Tuning the Fischer–Tropsch reaction over CoxMnyLa/AC catalysts toward alcohols: Effects of La promotion

Abstract

Selective synthesis of mixed alcohols from syngas (CO + H2) via Fischer–Tropsch synthesis (FTS) is an alternative one-step one-pot method. Here we report a series of Co-based catalysts supported by activated carbon (AC) and promoted by Mn and La, namely, CoxMnyLa/AC, over which the selectivity to alcohols is usually ∼26.8% and up to 31.7% at elevated reaction pressure, accompanied by a large amount of olefin byproducts (∼30%) that can be further converted to alcohols via a hydroformylation process.
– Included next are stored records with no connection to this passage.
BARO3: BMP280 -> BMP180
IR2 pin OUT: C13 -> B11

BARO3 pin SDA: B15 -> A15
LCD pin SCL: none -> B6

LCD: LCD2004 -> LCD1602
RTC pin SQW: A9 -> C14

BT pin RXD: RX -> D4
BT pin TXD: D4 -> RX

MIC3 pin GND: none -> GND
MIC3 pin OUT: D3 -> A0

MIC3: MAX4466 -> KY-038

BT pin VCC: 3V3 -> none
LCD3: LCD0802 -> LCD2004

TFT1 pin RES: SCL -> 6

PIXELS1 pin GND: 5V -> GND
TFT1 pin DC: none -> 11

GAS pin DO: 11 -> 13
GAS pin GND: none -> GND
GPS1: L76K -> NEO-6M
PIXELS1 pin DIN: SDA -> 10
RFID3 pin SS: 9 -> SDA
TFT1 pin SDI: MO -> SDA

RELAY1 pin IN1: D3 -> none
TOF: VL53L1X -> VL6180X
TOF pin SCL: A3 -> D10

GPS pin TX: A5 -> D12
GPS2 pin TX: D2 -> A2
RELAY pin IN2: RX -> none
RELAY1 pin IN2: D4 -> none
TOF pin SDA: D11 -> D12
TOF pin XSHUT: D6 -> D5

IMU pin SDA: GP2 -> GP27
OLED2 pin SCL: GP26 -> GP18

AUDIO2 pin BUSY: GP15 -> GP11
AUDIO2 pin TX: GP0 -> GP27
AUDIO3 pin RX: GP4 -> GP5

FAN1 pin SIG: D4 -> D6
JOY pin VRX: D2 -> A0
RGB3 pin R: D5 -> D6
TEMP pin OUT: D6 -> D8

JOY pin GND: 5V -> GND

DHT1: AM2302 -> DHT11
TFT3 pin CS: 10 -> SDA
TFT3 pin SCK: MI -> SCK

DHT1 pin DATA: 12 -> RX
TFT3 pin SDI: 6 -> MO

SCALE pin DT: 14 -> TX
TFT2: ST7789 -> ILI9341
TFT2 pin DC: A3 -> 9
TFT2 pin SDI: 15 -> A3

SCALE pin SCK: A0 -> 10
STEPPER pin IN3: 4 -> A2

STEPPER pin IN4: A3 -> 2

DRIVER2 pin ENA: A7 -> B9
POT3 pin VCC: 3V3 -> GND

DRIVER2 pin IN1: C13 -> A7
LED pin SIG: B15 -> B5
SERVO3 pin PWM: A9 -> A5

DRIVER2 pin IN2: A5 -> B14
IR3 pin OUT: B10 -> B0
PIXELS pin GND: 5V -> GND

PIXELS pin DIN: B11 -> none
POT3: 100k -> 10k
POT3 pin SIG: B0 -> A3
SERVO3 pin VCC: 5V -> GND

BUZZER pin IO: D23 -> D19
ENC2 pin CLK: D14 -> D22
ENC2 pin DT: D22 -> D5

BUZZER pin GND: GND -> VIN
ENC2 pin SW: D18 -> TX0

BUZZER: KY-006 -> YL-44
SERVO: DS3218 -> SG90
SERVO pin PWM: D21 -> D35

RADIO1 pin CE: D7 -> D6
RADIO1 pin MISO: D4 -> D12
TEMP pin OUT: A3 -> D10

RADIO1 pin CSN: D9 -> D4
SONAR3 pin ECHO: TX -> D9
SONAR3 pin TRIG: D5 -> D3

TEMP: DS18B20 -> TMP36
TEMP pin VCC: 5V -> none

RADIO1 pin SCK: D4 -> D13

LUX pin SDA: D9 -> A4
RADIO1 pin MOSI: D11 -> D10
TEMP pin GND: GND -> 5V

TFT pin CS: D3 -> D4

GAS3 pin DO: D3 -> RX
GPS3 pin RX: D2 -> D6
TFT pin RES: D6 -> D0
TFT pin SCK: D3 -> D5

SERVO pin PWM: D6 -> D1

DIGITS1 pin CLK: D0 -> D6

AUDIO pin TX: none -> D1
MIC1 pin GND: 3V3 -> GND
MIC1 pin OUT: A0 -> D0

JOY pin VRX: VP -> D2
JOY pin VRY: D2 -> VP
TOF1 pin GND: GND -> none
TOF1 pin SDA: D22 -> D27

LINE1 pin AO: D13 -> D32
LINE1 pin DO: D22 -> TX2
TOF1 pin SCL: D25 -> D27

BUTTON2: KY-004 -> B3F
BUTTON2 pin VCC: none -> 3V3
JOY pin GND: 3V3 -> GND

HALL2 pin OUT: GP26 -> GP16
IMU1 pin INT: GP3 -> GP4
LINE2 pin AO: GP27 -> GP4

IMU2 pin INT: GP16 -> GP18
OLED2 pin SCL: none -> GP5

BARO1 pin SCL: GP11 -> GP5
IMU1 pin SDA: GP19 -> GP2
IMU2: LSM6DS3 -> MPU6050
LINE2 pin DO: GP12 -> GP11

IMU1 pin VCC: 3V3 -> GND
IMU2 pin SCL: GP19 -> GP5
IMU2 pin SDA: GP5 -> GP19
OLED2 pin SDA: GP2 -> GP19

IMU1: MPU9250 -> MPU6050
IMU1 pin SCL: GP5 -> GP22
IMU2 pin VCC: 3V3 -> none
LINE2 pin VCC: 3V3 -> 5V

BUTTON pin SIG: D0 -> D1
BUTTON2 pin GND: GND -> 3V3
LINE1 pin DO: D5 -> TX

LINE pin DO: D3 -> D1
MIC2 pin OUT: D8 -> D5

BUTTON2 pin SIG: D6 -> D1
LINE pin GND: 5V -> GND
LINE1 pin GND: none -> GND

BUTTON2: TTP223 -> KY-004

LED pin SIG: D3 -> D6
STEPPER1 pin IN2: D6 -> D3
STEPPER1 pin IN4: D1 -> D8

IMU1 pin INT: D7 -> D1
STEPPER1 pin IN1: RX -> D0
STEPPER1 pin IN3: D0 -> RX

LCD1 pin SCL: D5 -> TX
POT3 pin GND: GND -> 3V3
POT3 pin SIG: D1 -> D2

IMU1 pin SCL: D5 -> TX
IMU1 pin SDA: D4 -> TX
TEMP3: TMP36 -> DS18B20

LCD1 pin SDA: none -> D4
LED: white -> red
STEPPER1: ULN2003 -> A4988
Detailed characterizations are performed for the structural properties of catalysts, including physisorption, chemisorption, microscopy, crystal structure, and surface element compositions. The active site of CoxMnyLa/AC catalysts is the highly dispersed metallic Co on the surface of Co2C nanoparticles (Co@Co2C), similar to that of CoxMn/AC catalysts reported previously, while that of CoyLa/AC catalysts is a combination of metallic Co and Co2C phases (Co–Co2C). The result indicates that Mn promoter plays a determinative role in the formation of active sites over CoxMnyLa/AC catalysts. Nevertheless, the La promoter tends to aggregate on the surface of cobalt nanoparticles in the form of La2O3 to promote the CO insertion step and enhance the H2 chemisorption, so that it can both facilitate the formation of alcohols and make the FTS product class shift to light components. The result proves that the structure of active sites can be established by adding a strong promoter such as Mn, and a second promoter, such as La, can be used to tune the FTS reaction toward alcohols by further modifying its surface properties.